Au milieu d'un bois, ils s'assirent pour manger la tourte, mais le père la lâchaexprès. Elle alla rouler dans le ravin.
- "Vite, vite, courez chercher la tourte !"
- "Mais papa, dirent les enfants, nous allons nous perdre !
- "Non, non, dit le père, je frapperai sur l'arbre avec une pierre, vous me trouverez".

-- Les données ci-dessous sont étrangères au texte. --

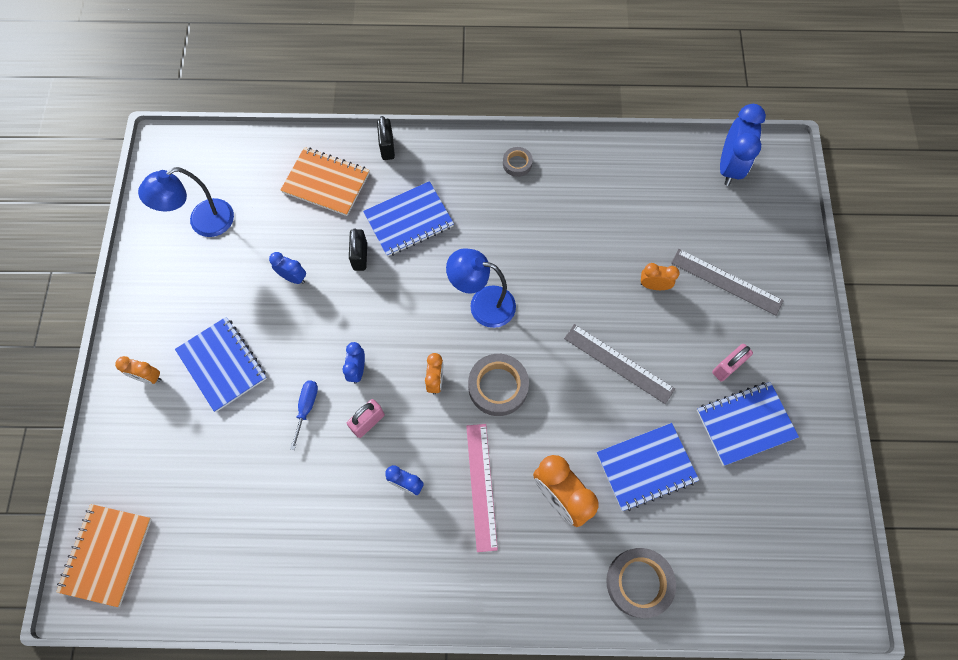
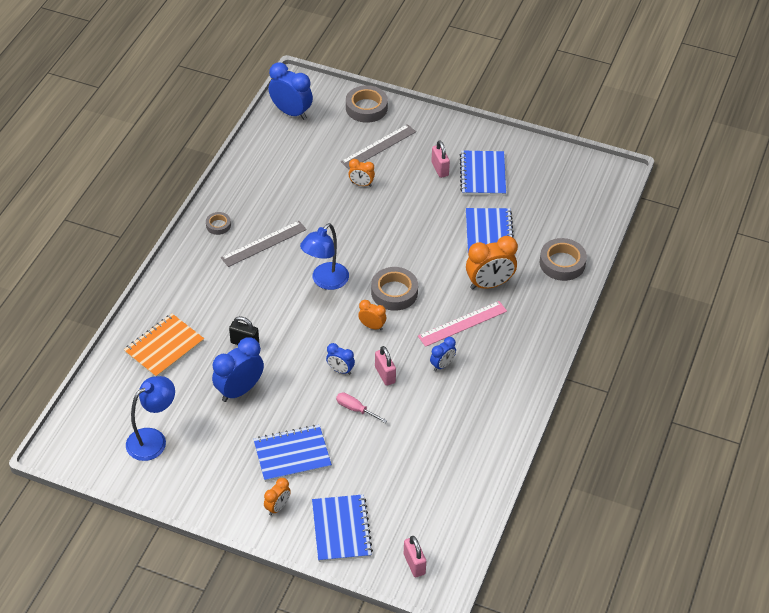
camera: 70 degrees left, 20 degrees down
(106, 554) = (414, 564): orange notebook -> pink padlock
(203, 223) = (153, 439): blue lamp -> blue lamp turned 120 degrees counterclockwise
(293, 277) = (239, 390): blue clock -> blue clock, size x1.84
(306, 408) = (355, 409): blue screwdriver -> pink screwdriver
(387, 147) = (154, 299): black padlock -> none
(409, 220) = (230, 304): blue notebook -> blue notebook (341, 529)
(481, 486) = (462, 324): pink ruler -> pink ruler turned 45 degrees counterclockwise
(618, 363) = (409, 222): grey ruler -> grey ruler (264, 244)
(653, 285) = (361, 184): orange clock -> orange clock turned 105 degrees counterclockwise
(784, 244) = (366, 108): none -> grey tape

Janet et Janette descendirent dans le ravin pour chercher la tourte. Lorsqu'ils remontèrent, le père était parti ; il avait attaché à une branche d'arbre un sabot qui frappait l'arbre. C'était le vent qui remplaçait le père.
- "Nous sommes perdus, dirent les enfants, qu'allons-nous faire ? "
- "Monte sur un arbre, Janet dit Janette".

Et Janet grimpa…
- "Que vois-tu Janet ?"
- "Je ne vois rien, Janette".
- "Monte un peu plus haut, Janet. Qu'est-ce que tu vois, Janet ? "
- " Toujours rien janette";
- "Monte à la pointe, Janet. Quest-ce que tu vois?"
- "Je vois une maison blanche, une rouge, une bleue".
- "Descends, Janet".
- "Quelle maison prendrons-nous, Janette ?"
- "Prenons la rouge, il doit y faire plus chaud".

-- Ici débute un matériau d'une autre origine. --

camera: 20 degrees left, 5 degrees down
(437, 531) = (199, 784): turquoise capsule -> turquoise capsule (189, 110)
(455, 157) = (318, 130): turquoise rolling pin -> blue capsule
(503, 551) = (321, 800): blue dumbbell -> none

Arrivés à la maison rouge, ils frappèrent à la porte. Une femme laide, échevelée, vint leur ouvrir.
- "Vous ne nous laisseriez pas coucher cette nuit dans votre grenier ? Nous sommes perdus dans la forêt, nous avons faim et froid".
- "Pauvres petits, partez vite d'ici. Mon homme, c'est le diable, il mange les petits". 
- "Oh, mais, dit Janet, l'un se cachera sous le banc, l'autre sous la table, le diable ne nous trouvera pas".
- "Bon, et bien, ça va. Chauffez vous, mangez un morceau".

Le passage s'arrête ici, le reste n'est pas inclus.